Ce poème orchestre une progression magistrale du tangible à l'imaginaire. La première strophe, ancrée dans des paysages concrets (cité, pavillon, saules), opère une transmutation progressive vers l'introspection. La seconde strophe, abandonnant toute attache réaliste, accomplit un voyage métaphysique où le deuil personnel se mue en quête mystique. La référence finale aux Gorges Wu - lieu des rencontres entre mortels et déesses dans la poésie Chu - élève la lamentation privée au rang de méditation sur l'impossible dialogue entre présent et passé.

Spécificités stylistiques

  • Alchimie sensorielle : Fusion des perceptions (floral/pluie visuelle, orchidées/brume olfactive) pour créer une mélancolie synesthésique.
  • Archétypologie culturelle : Utilisation d'images codées (barque aux orchidées, Gorges Wu) chargées de résonances littéraires.
  • Dynamique spatio-temporelle : Mouvement descendant (fleurs tombantes) puis horizontal (barque s'éloignant), mimant l'effacement progressif de la mémoire.
  • Ambiguïté calculée : La question "qui demeure…" laisse délibérément incertain si l'absent est un ami, un amour, ou le poète lui-même.

Éclairages

Cette œuvre dépasse la simple élégie pour interroger la nature même du souvenir. Le poète nous montre comment la perte transforme la géographie en paysage mental - les lieux réels (cité, pavillon) devenant les métaphores d'un psychisme endeuillé. La référence finale aux Gorges Wu, lieu de rencontres impossibles entre humains et divinités, suggère que toute mémoire est fondamentalement une nostalgie de l'irréel.

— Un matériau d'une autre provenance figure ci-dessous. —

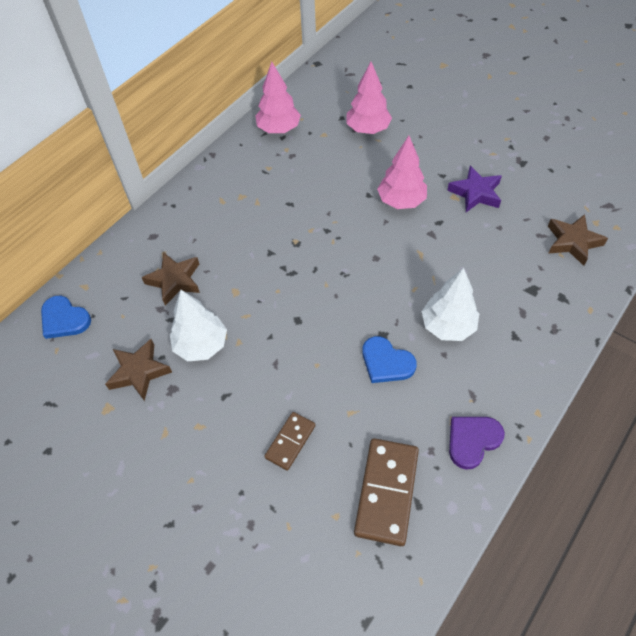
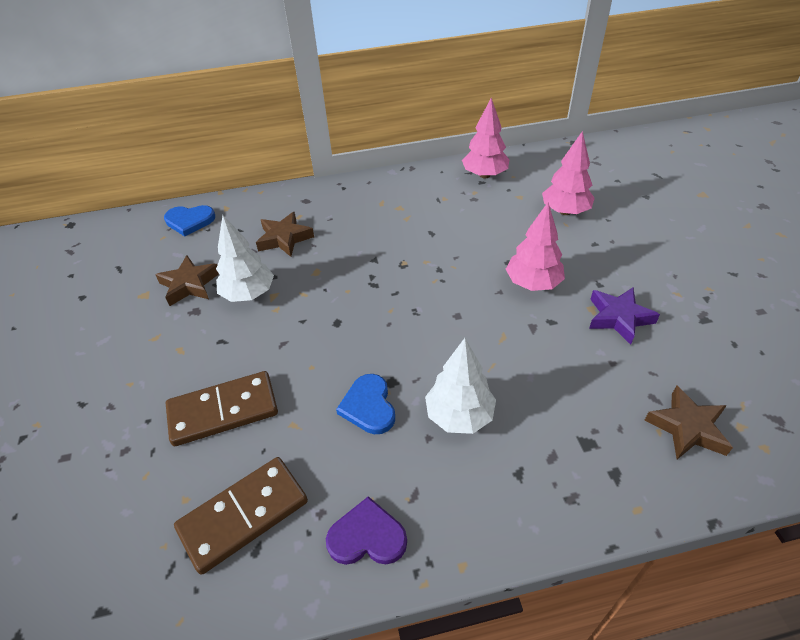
camera: 40 degrees right, 10 degrees down
(64, 319) = (190, 221): blue heart -> blue heart turned 75 degrees counterclockwise
(290, 441) = (223, 411): brown domino -> brown domino, size x1.72

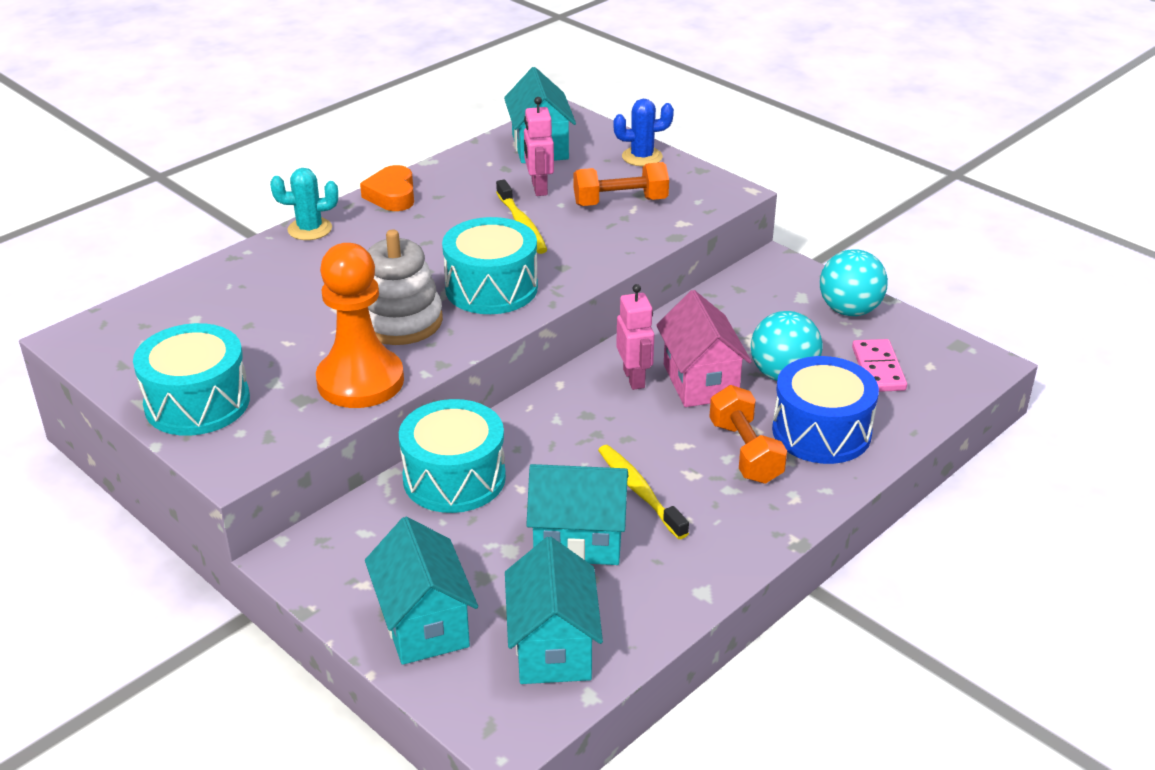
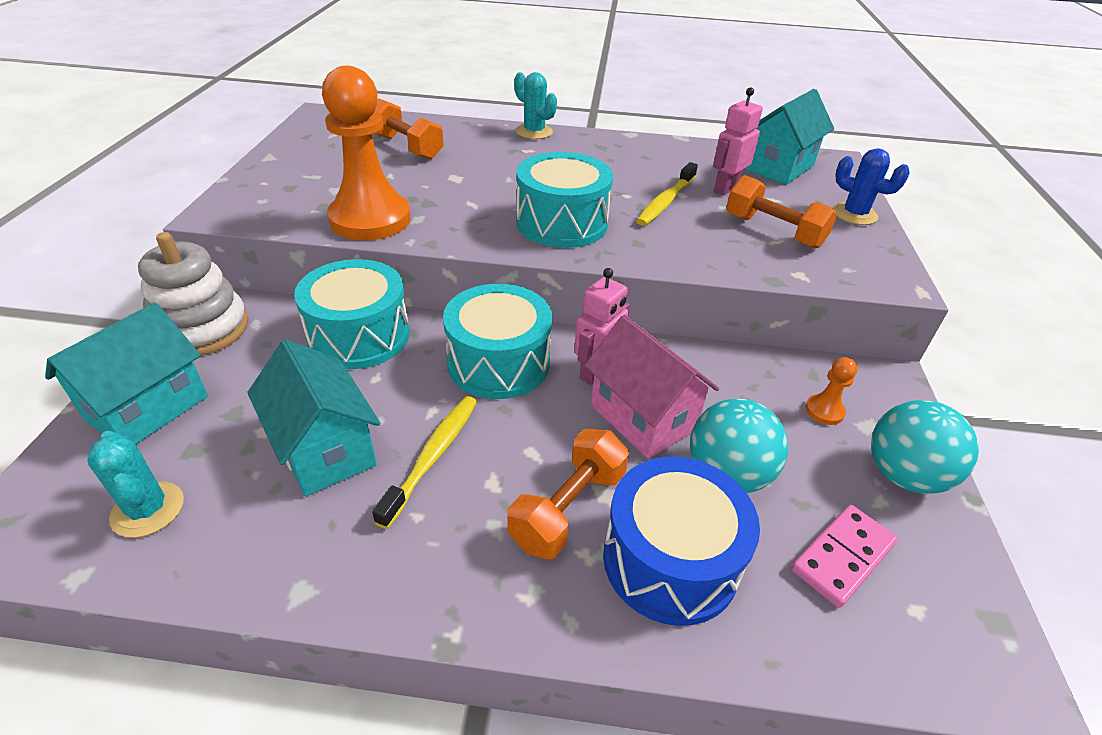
camera: 50 degrees right, 5 degrees up
(197, 402) = (285, 173): turquoise drum -> turquoise drum (498, 363)
(239, 312) = (406, 147): none -> orange dumbbell
(392, 195) = (618, 141): orange heart -> none
(400, 321) = (467, 204): white stacking toy -> white stacking toy (202, 329)
(553, 647) = (148, 509): turquoise house -> turquoise cactus
(700, 381) = (642, 417): pink house -> pink house turned 75 degrees counterclockwise
(773, 305) = (824, 411): none -> orange pawn

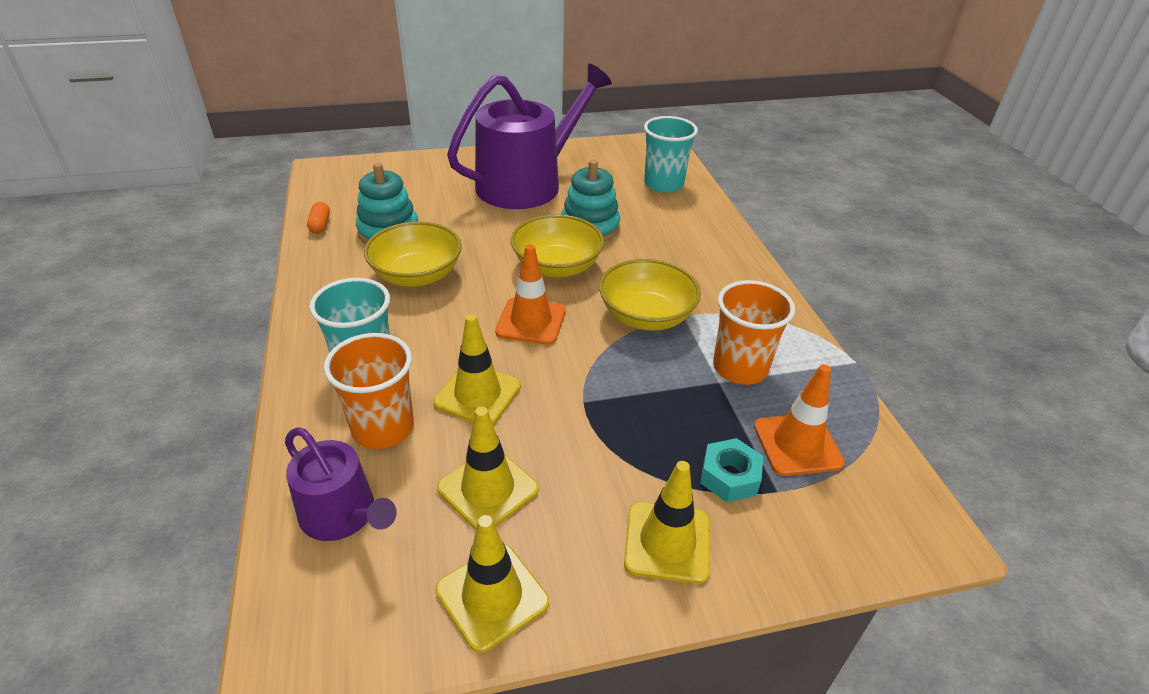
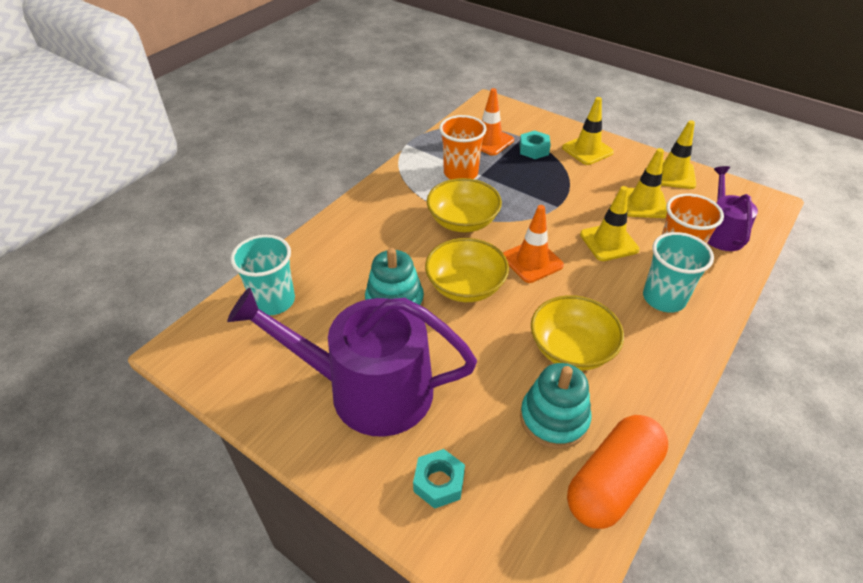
camera: 130 degrees left, 5 degrees up
(320, 225) = (612, 482): orange capsule -> orange capsule, size x2.48
(429, 176) = (439, 482): none -> turquoise nut

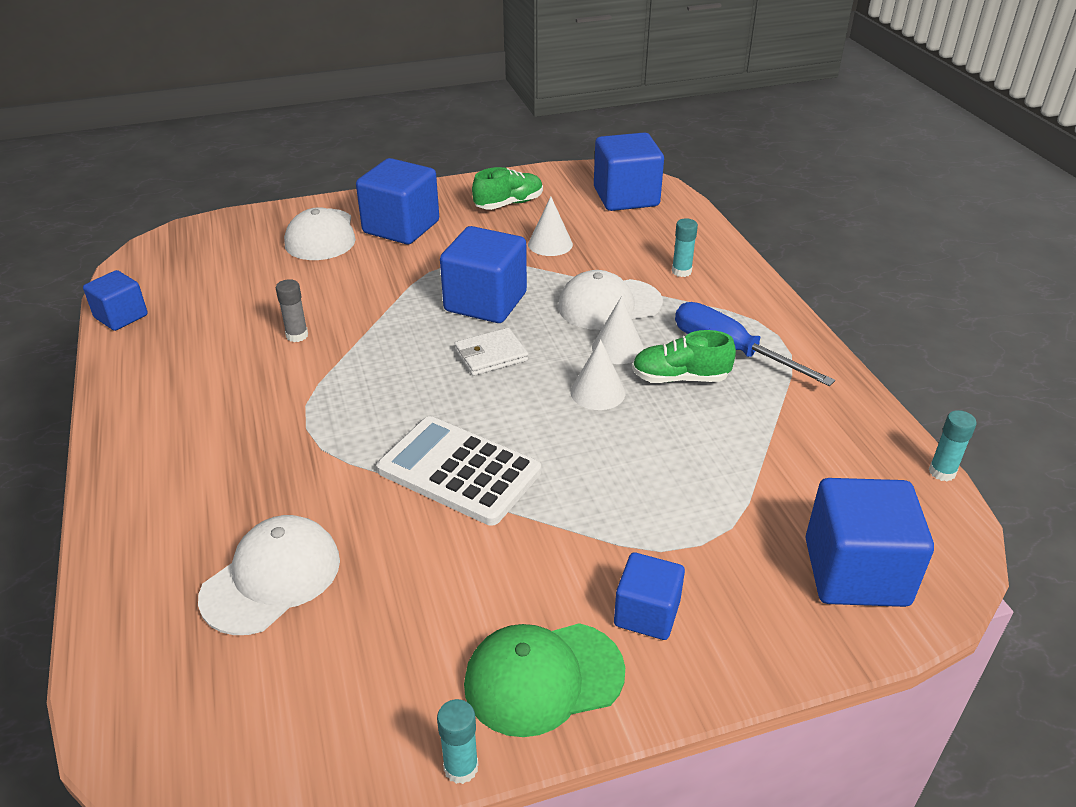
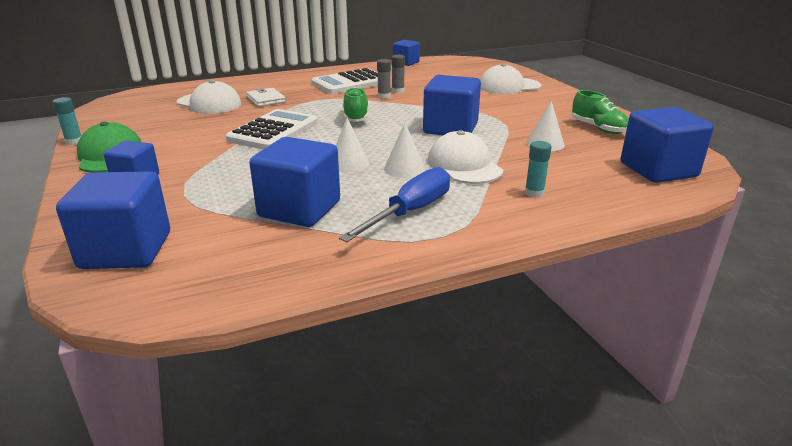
camera: 85 degrees right, 10 degrees down
(221, 386) = (350, 83): none -> white calculator
(319, 351) = (384, 96): none -> grey glue stick
(401, 227) = (534, 102): blue cube -> blue cube (299, 209)
(491, 355) = (387, 133): white wallet -> white wallet (266, 100)
(680, 378) = (368, 190): green shoe -> green shoe (356, 117)
(942, 472) = (224, 310): turquoise glue stick -> none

Pour le lecteur contemporain, ce poème offre une leçon sur la fonction cathartique de l'art : en transmuant sa douleur en symboles universels, Feng Yansi ne pleure pas seulement ses amis perdus, mais construit un langage permettant à chacun d'apprivoiser ses propres absences. La "barque aux orchidées" qui s'éloigne devient ainsi, par-delà les siècles, l'emblème de toutes nos séparations irrémédiables.

À propos du poète

Feng Yansi

Feng Yansi (冯延巳 903 - 960), prénom social Zhengzhong, originaire de Guangling (actuelle Yangzhou, Jiangsu), fut un célèbre poète de ci sous les Tang du Sud durant la période des Cinq Dynasties et Dix Royaumes. Nommé Vice-directeur gauche du Département des Affaires d'État (Zuo Puye Tongping Zhangshi), il jouit de la confiance absolue de l'empereur Li Jing. Ses ci tracèrent une nouvelle voie au-delà de la tradition Huajian, influençant directement des maîtres ultérieurs comme Yan Shu et Ouyang Xiu, jouant un rôle pivot dans la transition du ci d'"art des musiciens" vers "expression lettrée des fonctionnaires-érudits".